A noite estava escura como bréu. Até que a manhã rompeu finalmente, não com amarelos e vermelhos, mas com uma luz turva e cinzenta. Por baixo deles a terra era húmida e lamacenta, atravessada por rios largos, como a tundra na primavera. Tão longe quanto podiam ver, na luz cinzenta da manhã, estendia-se em todas as direcções o extenso vale do Orinoco. E continuava a chover.
O bando tinha voado quase sessenta horas seguidas, sem descanso nem alimento. Das terras da neve e da luz árctica, chegavam agora a um lugar que ressumava da exuberante vegetação dos trópicos. Diante deles havia centenas de quilómetros de terras pantanosas e de planícies cobertas de capim. Era um formigueiro de insectos, alimento mais que suficiente, que só os meses de chuvas contínuas dos trópicos podiam produzir.
O dia ficara um pouco mais claro, com uma luz matinal fosca. O maçaricão abriu as asas rígidas e mergulhou quase em picada. Deixara para trás a vastidão dum continente, desde a última vez que as suas asas tinham estado inactivas. As tarambolas seguiram-no e o bando poisou.

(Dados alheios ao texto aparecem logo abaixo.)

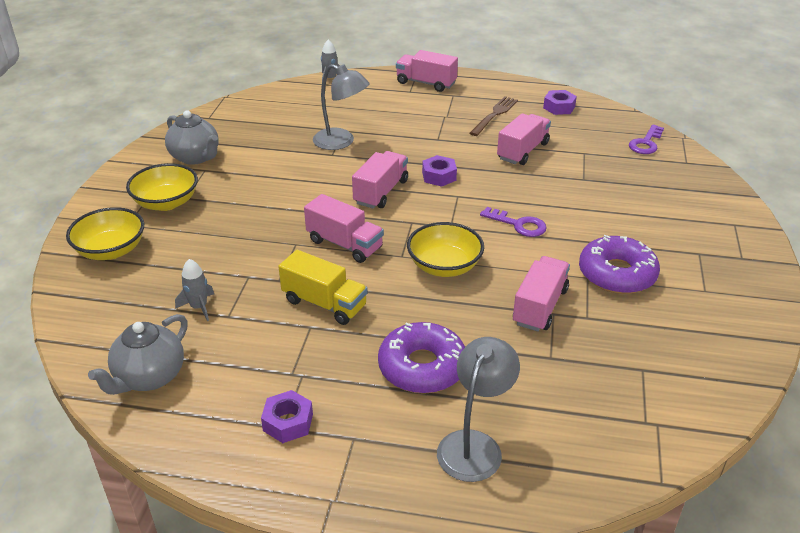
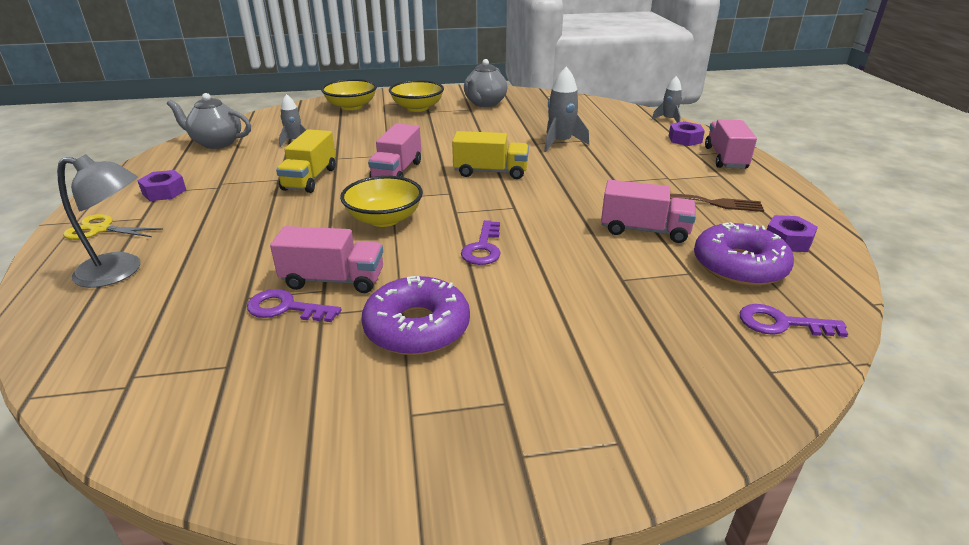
camera: 70 degrees right, 5 degrees down
(341, 142) = (560, 143): grey lamp -> grey rocket
(367, 472) = (100, 229): none -> yellow scissors
(381, 192) = (490, 172): pink truck -> yellow truck
(422, 367) = (229, 231): purple donut -> purple donut (739, 266)
(439, 176) = (543, 193): purple nut -> purple nut (685, 139)
(574, 335) = (286, 308): none -> purple key

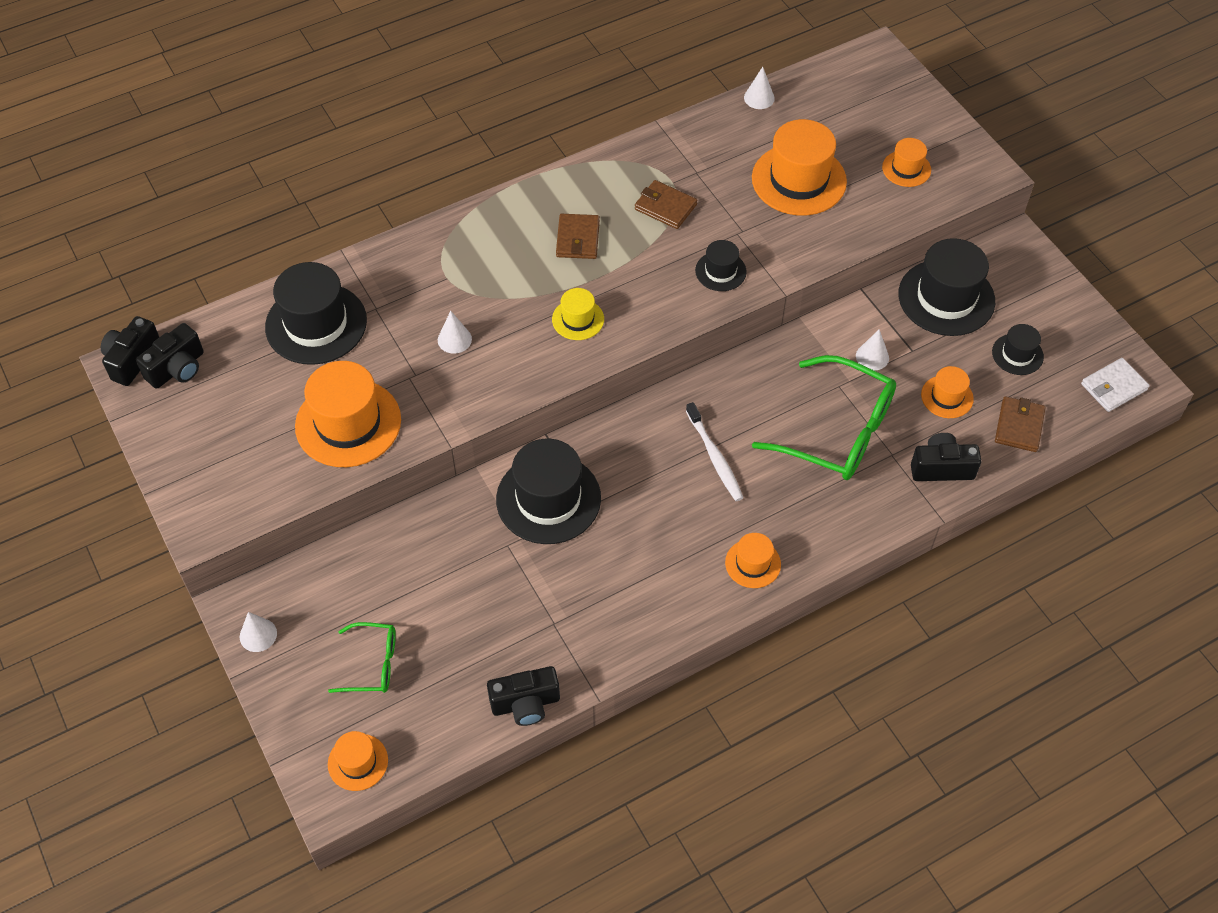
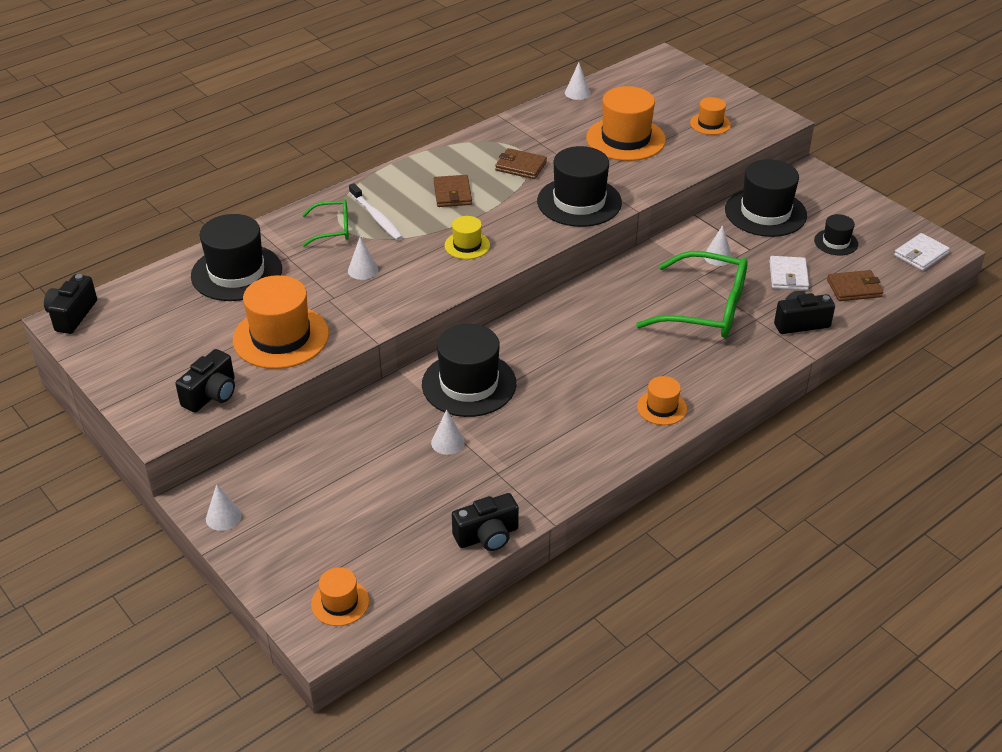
camera: 10 degrees left, 15 degrees down
(177, 369) = (115, 317): black camera -> black camera (211, 394)
(373, 664) = (337, 525): green glasses -> green glasses (333, 229)
(509, 574) = (447, 442): none -> white cone
(715, 457) = (606, 338): white toothbrush -> white toothbrush (376, 217)
(720, 271) = (579, 202): black hat -> black hat, size x1.93
(947, 397) = (788, 276): orange hat -> white wallet
(1019, 426) = (854, 288): brown wallet -> brown wallet turned 75 degrees clockwise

Nenhuma ave descansou, pois antes de mais era preciso comer. Durante cinquenta e cinco horas tiveram os estômagos vazios, tinham voado quase cinco mil quilómetros e consumiram toda a gordura que tinham acumulado no Lavrador. Dela não restava agora um único grama. Em menos de três dias, as aves tinham perdido entre 10 a 15 por cento do seu peso. Só o facto de elas serem os mais económicos consumidores de energia de todo o reino animal lhes possibilitava tal voo. Para atravessar o oceano, cada ave tinha queimado sessenta gramas de gordura. Com tal consumo de energia, um avião de meia tonelada voaria 250 quilómetros com cinco litros de combustível, em lugar dos habituais trinta e cinco.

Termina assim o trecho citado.